No Brasil, a lei 12.846/13 dispõe que as empresas e seus gestores passam a ter como obrigação funcional zelar pela implantação de controles que visem assegurar a conformidade das atividades da organização com as regras anticorrupção. O decreto 8.420/15, no art. 2º, deixa explícita a responsabilização objetiva e administrativa de pessoas jurídicas que tenham praticado atos contra a administração pública nacional ou estrangeira, a qual será apurada por meio de processo administrativo.

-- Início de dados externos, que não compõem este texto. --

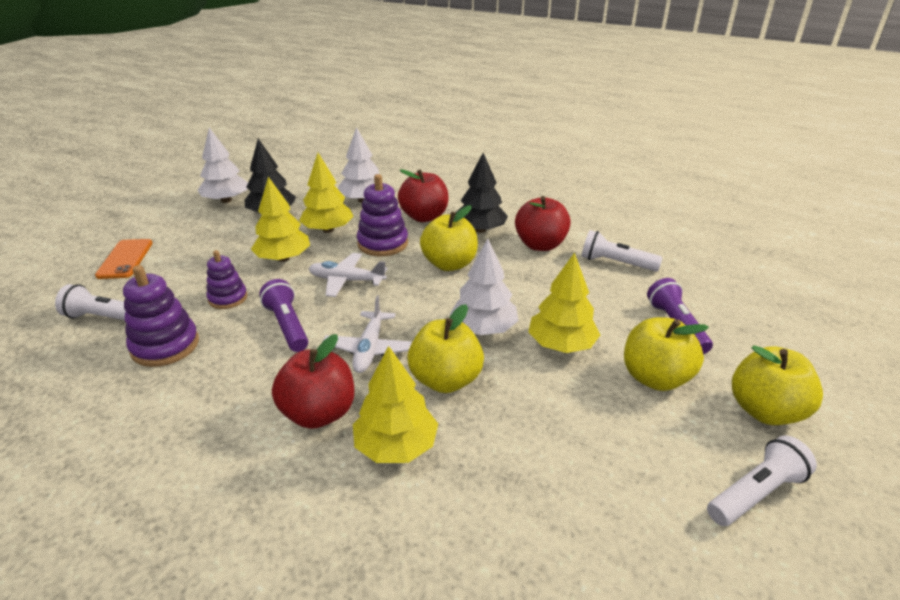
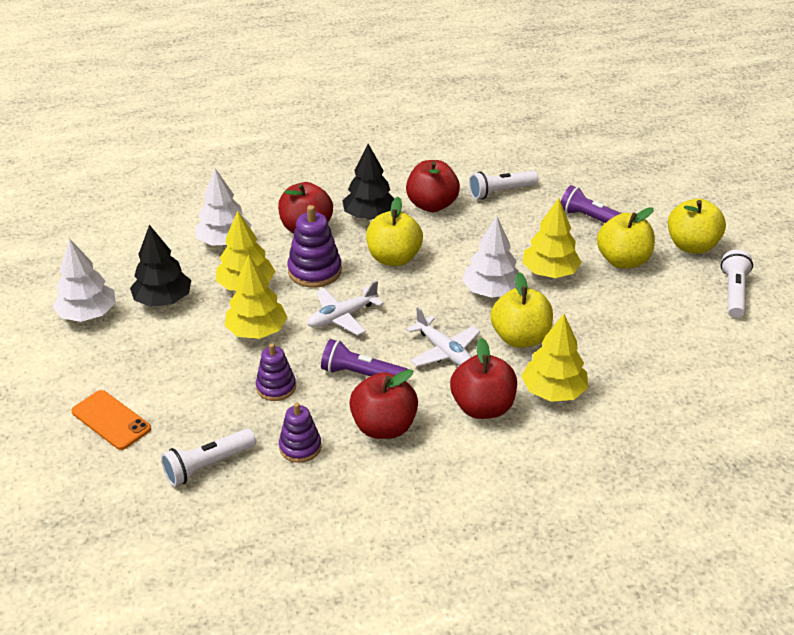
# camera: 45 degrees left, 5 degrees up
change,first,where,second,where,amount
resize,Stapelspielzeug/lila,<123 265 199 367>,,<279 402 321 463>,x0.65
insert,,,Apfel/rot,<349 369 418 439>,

Na cadeira de valores de uma empresa deve estar contemplada a transparência, a ética e a integridade de suas ações. Com isso, o programa de compliance inicia-se observando pilares de sustentação imprescindíveis para o seu sucesso. Dentre eles, deve-se ter em mente que o apoio da alta administração, a formatação de um código de conduta ética, a criação de um canal de denúncias, o monitoramento de ações, dentre outras medidas, podem ter o condão de mitigar riscos e colaborar com o bom andamento das atividades empresariais.
Dentro desse diapasão, a tomada de decisões pode perpassar pela eleição da arbitragem como meio de solução de conflitos contratuais envolvendo a área de compliance e as cláusulas anticorrupção acostadas aos contratos firmados entre parceiros comerciais. Isso se dá pois, do ponto de vista de compliance, uma empresa necessita estar atenta às atividades de seus parceiros e terceiros, sob pena de ver-se involucrada a responder por atos ilegais ou de corrupção, ainda que para os mesmos não haja contribuído diretamente.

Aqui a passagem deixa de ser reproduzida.